American pornographic actress

Jennifer "Jennie" Ketcham is an American writer, reality television personality, blogger, and artist. Before 2009, she worked as a pornographic film actress and director under the name Penny Flame. She later appeared on a number of television talk shows to discuss sex addiction, including The Oprah Winfrey Show, The Tyra Banks Show, The View, Entertainment Tonight, Extra and Lifechangers.

==Pornography career==
Ketcham entered the pornography business at age 18, after answering an ad in the San Diego State University newspaper.

In 2005, Ketcham directed an instructional video for Shane's World Studios. In 2008, she signed a deal with Vivid Entertainment and Tristan Taormino to direct her own line of movies under the studio's sex education imprint, Vivid-Ed; the first film was Penny Flame's Expert Guide to Handjobs, and the second was Penny Flame's Expert Guide to Rough Sex. She retired from the industry in 2009.

===Television appearances===
In 2009, Ketcham appeared in the VH1 series Sex Rehab with Dr. Drew, a spin-off of Celebrity Rehab with Dr. Drew; her co-stars included Amber Smith, Nicole Narain, Kari Ann Peniche and Duncan Roy. Ketcham has said that she originally intended to disrupt the process in order to gain publicity and increase marketability as a porn star, but that after the first five days of treatment, she began to have a change of heart. Afterward, she entered a sober living facility, as depicted in the second season of Sober House, which premiered in March 2010.

The last adult film that Ketcham performed in, titled Celebrity Pornhab with Dr. Screw (a parody of the Celebrity Rehab series that had recently featured porn star Mary Carey), was shot just before her participation in Sex Rehab with Dr. Drew.

Ketcham discussed her path into pornography and her recovery from addiction with Pinsky and others in a March 17, 2010, appearance on The View. Ketcham stated on The View that she remained in the industry because it allowed her to work only three days a week while earning a substantial income; that it gave her the instant attention and acceptance of adoring fans, and it was the most convenient way to feed the sexual addiction associated with an inability to trust or form deep emotional connections with others; and that sex addiction preceded the substance addiction, but the two became intertwined and difficult to untangle.

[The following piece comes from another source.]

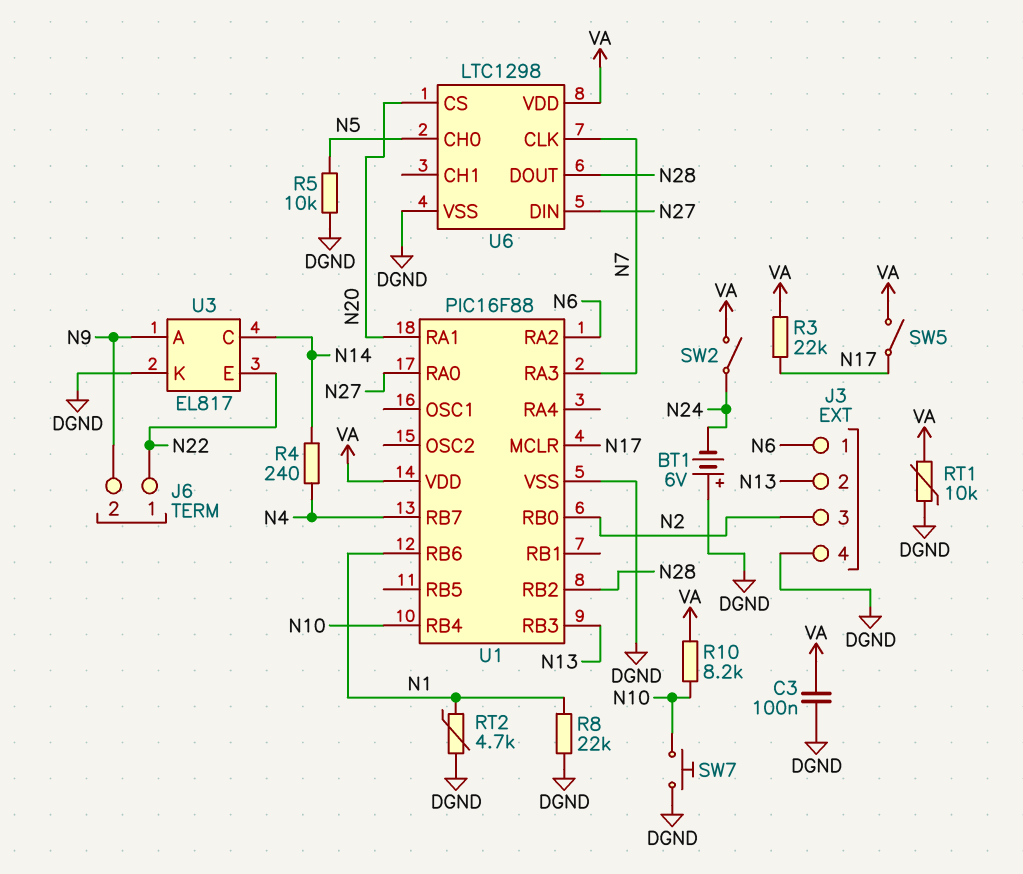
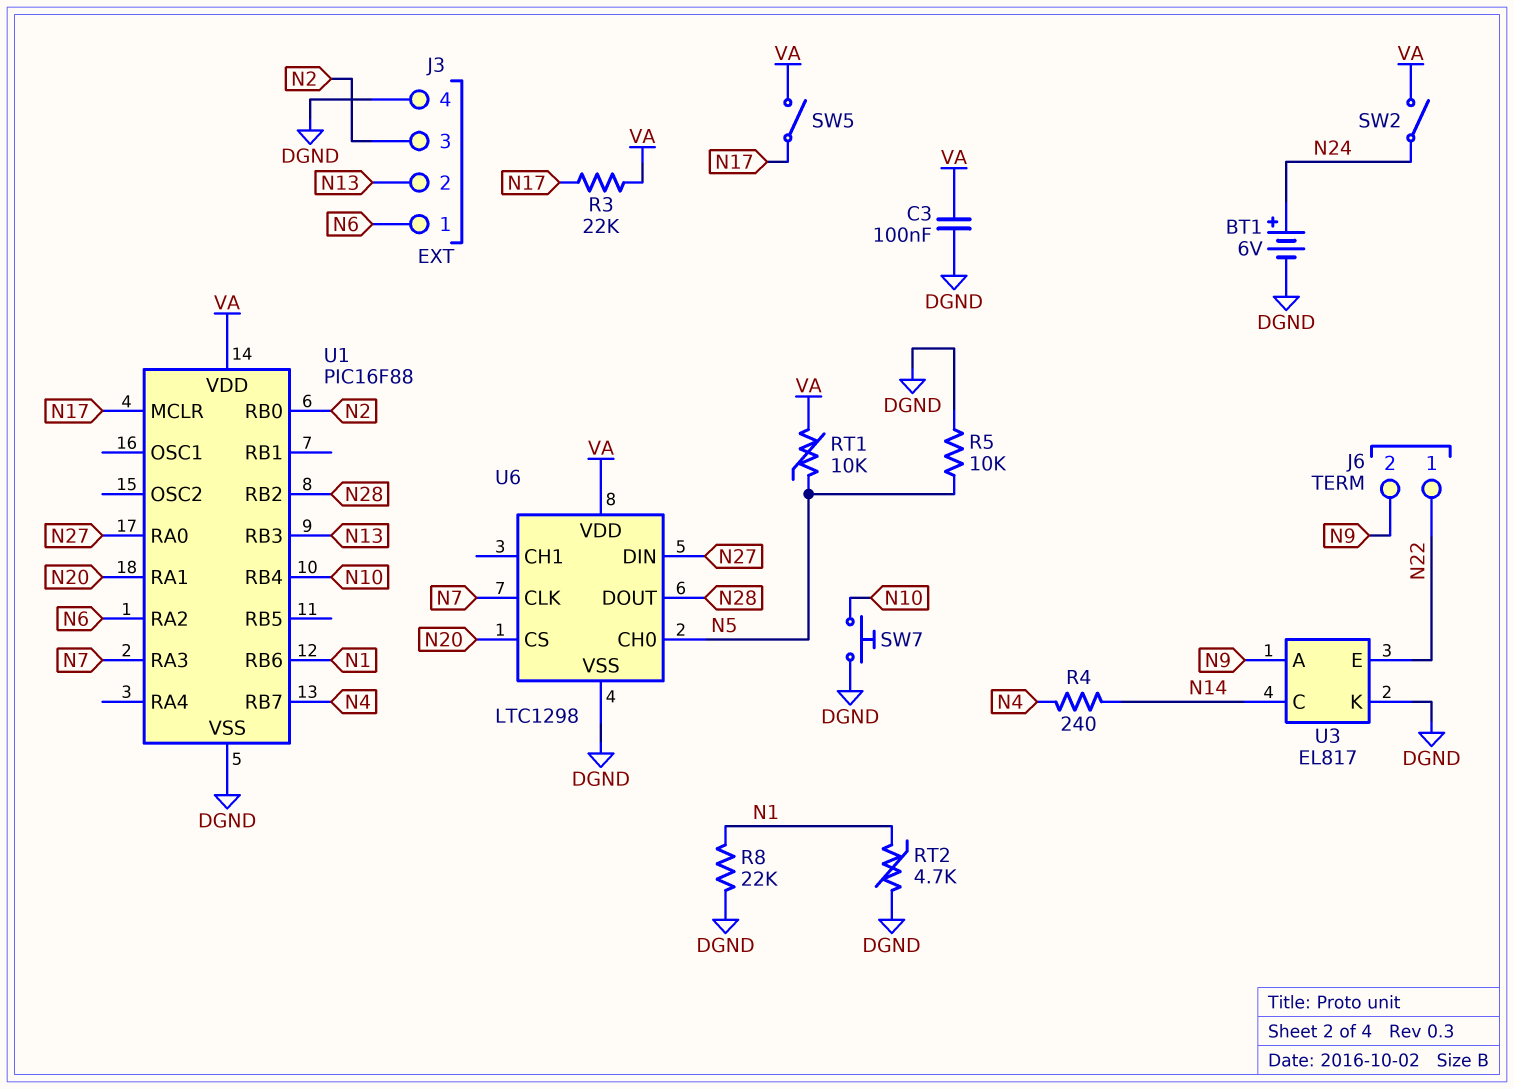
BT1: 6V (plus DGND, minus N24) -> 6V (plus N24, minus DGND)
R10: 8.2k (N10, VA) -> none
RT1: 10k (DGND, VA) -> 10k (N5, VA)

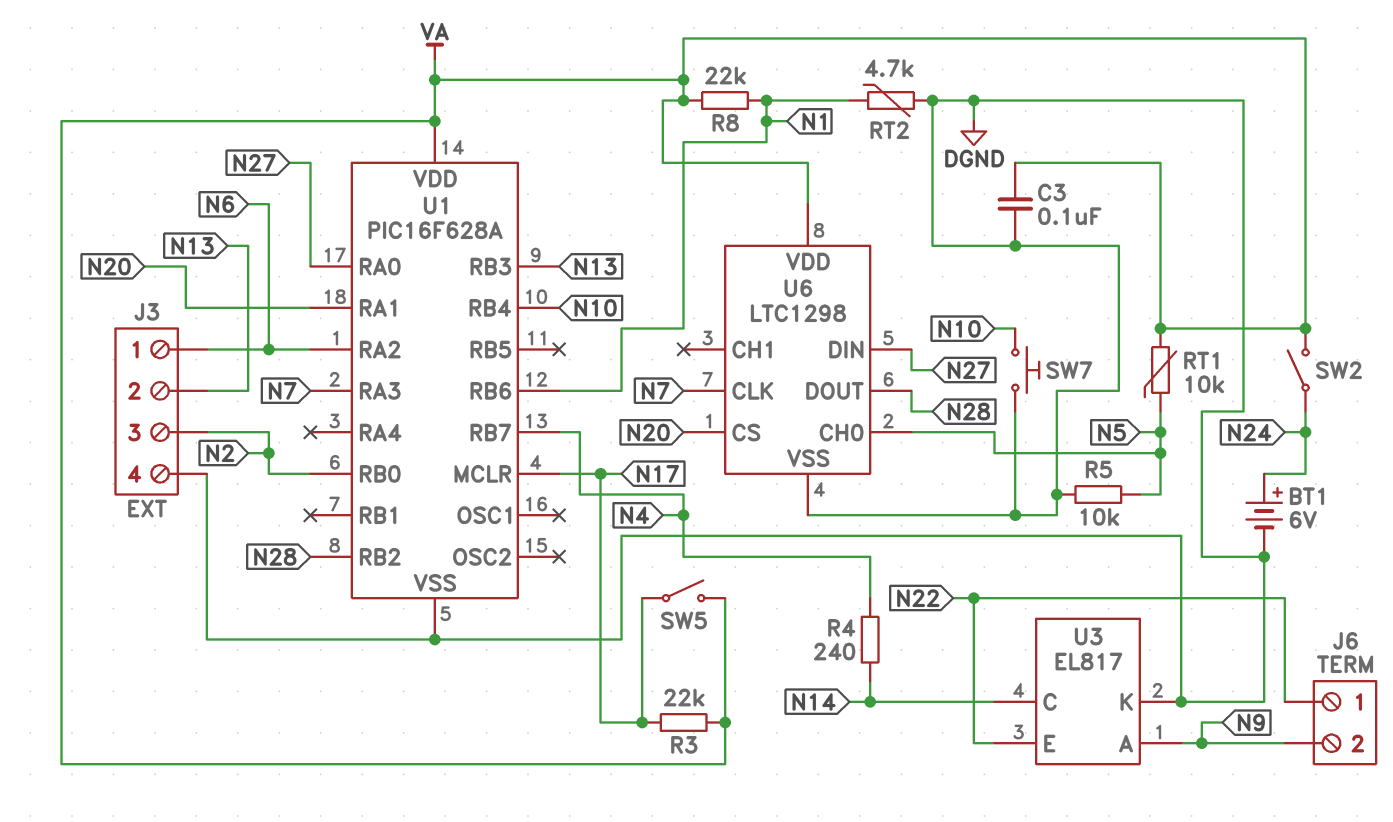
R8: 22k (DGND, N1) -> 22k (N1, VA)
U1: PIC16F88 -> PIC16F628A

She explained that she had taken a year-long vow of abstinence when she completed treatment.

===Awards===
- 2005 AVN Award – Best Solo Sex Scene (Repo Girl)
- 2006 AVN Award – Best Couples Sex Scene, Film (Dark Side) with Herschel Savage
- 2006 AVN Award – Best Group Sex Scene, Film (Dark Side) with Alicia Alighatti, Dillan Lauren, Hillary Scott, Randy Spears & John West
- 2006 XRCO Award – Best Onscreen Couple (Dark Side – Red Light) with Herschel Savage
- 2006 Adam Film World Guide Award – Actress of the Year (Dark Side)
- 2008 AVN Award – Best Actress – Film (Layout)
- 2008 AVN Award – Best Couples Sex Scene, Film (Layout) with Tom Byron
- 2008 F.A.M.E. Award – Favorite Oral Starlet
- 2010 AVN Award – Best Supporting Actress (Throat: A Cautionary Tale)

==Writing career==
In 2009, Ketcham started a blog titled Becoming Jennie. In her first entry, dated April 29, 2009, she wrote, "My name is Jennie Ketcham, and I am a recovering pornstar, and addict. This day, as every day, is the first day of the rest of my life, and I intend to live it to the fullest." The blog has been featured on Last Call with Carson Daly.

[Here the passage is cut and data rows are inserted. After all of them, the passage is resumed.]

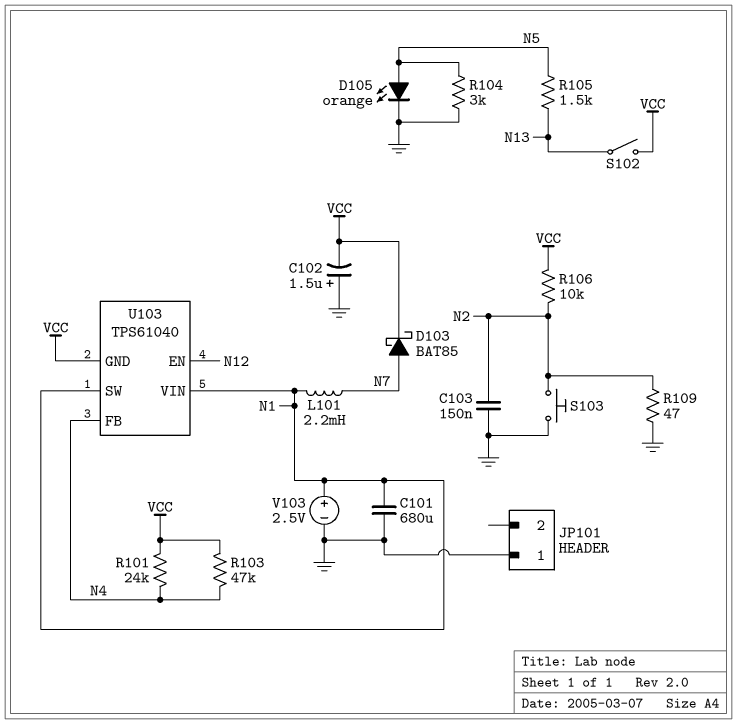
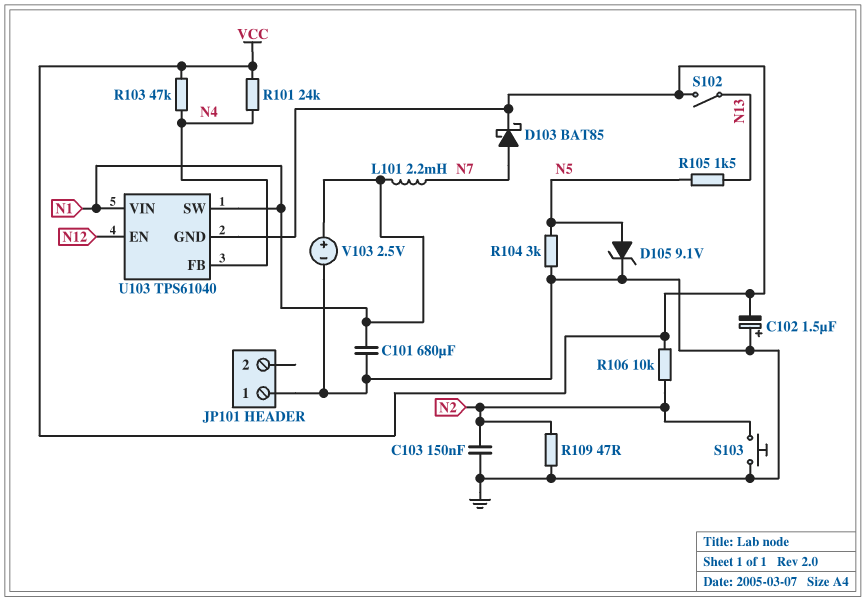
D105: LED orange (A N5, K GND) -> zener 9.1V (A N5, K GND)

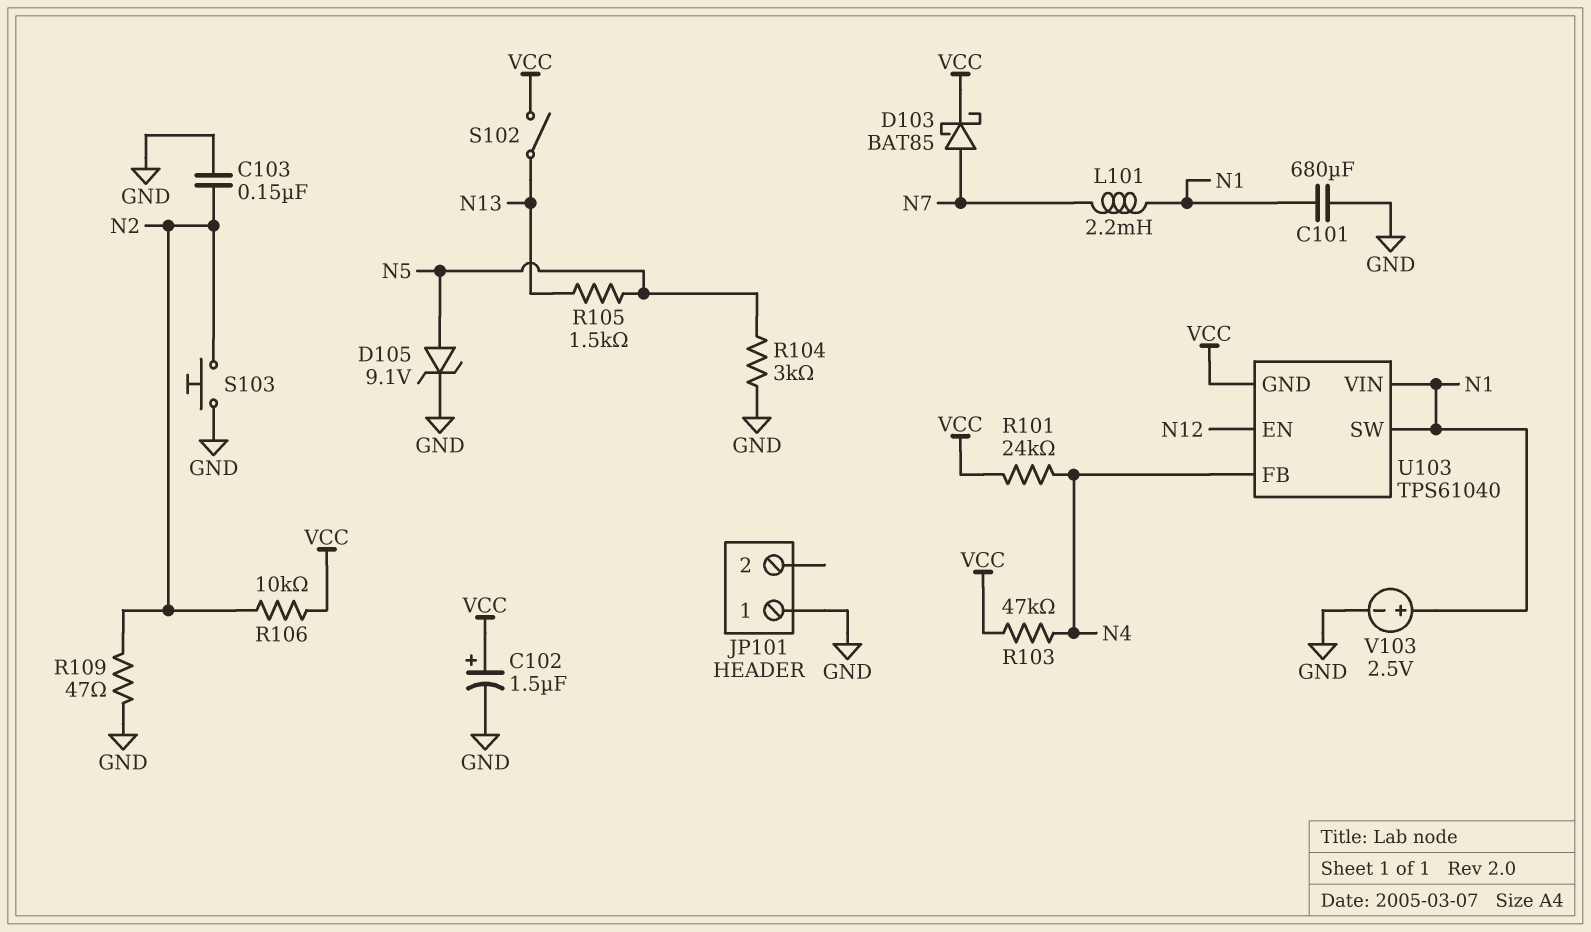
C102: 1.5uF (plus GND, minus VCC) -> 1.5uF (plus VCC, minus GND)

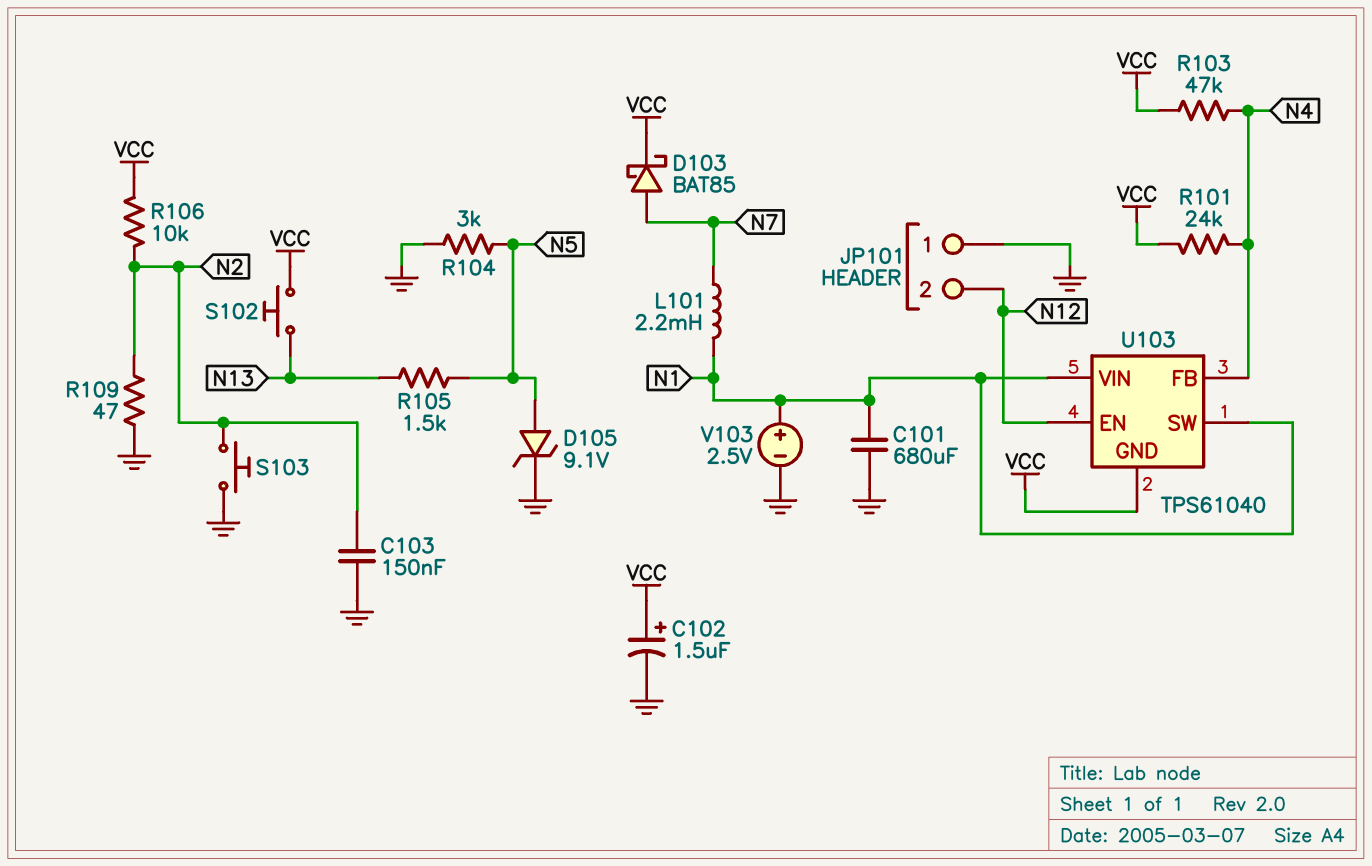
JP101 pin 2: none -> N12
S102: switch (N13, VCC) -> button (N13, VCC)

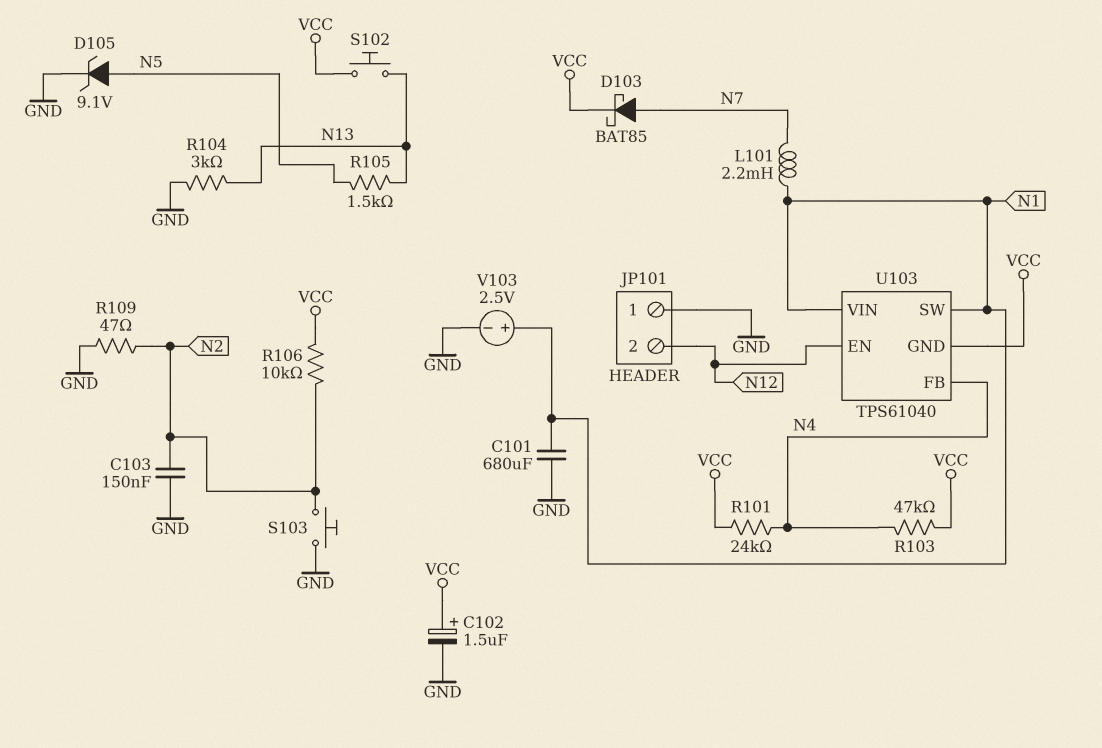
R104: 3k (GND, N5) -> 3k (GND, N13)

In December 2009, Ketcham began contributing to The Huffington Post. She published a memoir in July 2012 titled I Am Jennie.

==Personal life==
Ketcham states she became sexually active at age 12, and that she practiced safe sex as a youth. She has explained that her sexual activity was a way for her to achieve the emotional validation missing from her relationships with family and friends. Her parents divorced when she was 13; Ketcham has said she had ceased speaking to her father and did not do so again until she was 26.

Ketcham is an avid painter and sees it as a healthy activity for sex addiction, as well as a new source of income. When she was enrolling in college, she forfeited all porn-related sources of income to make a clean break.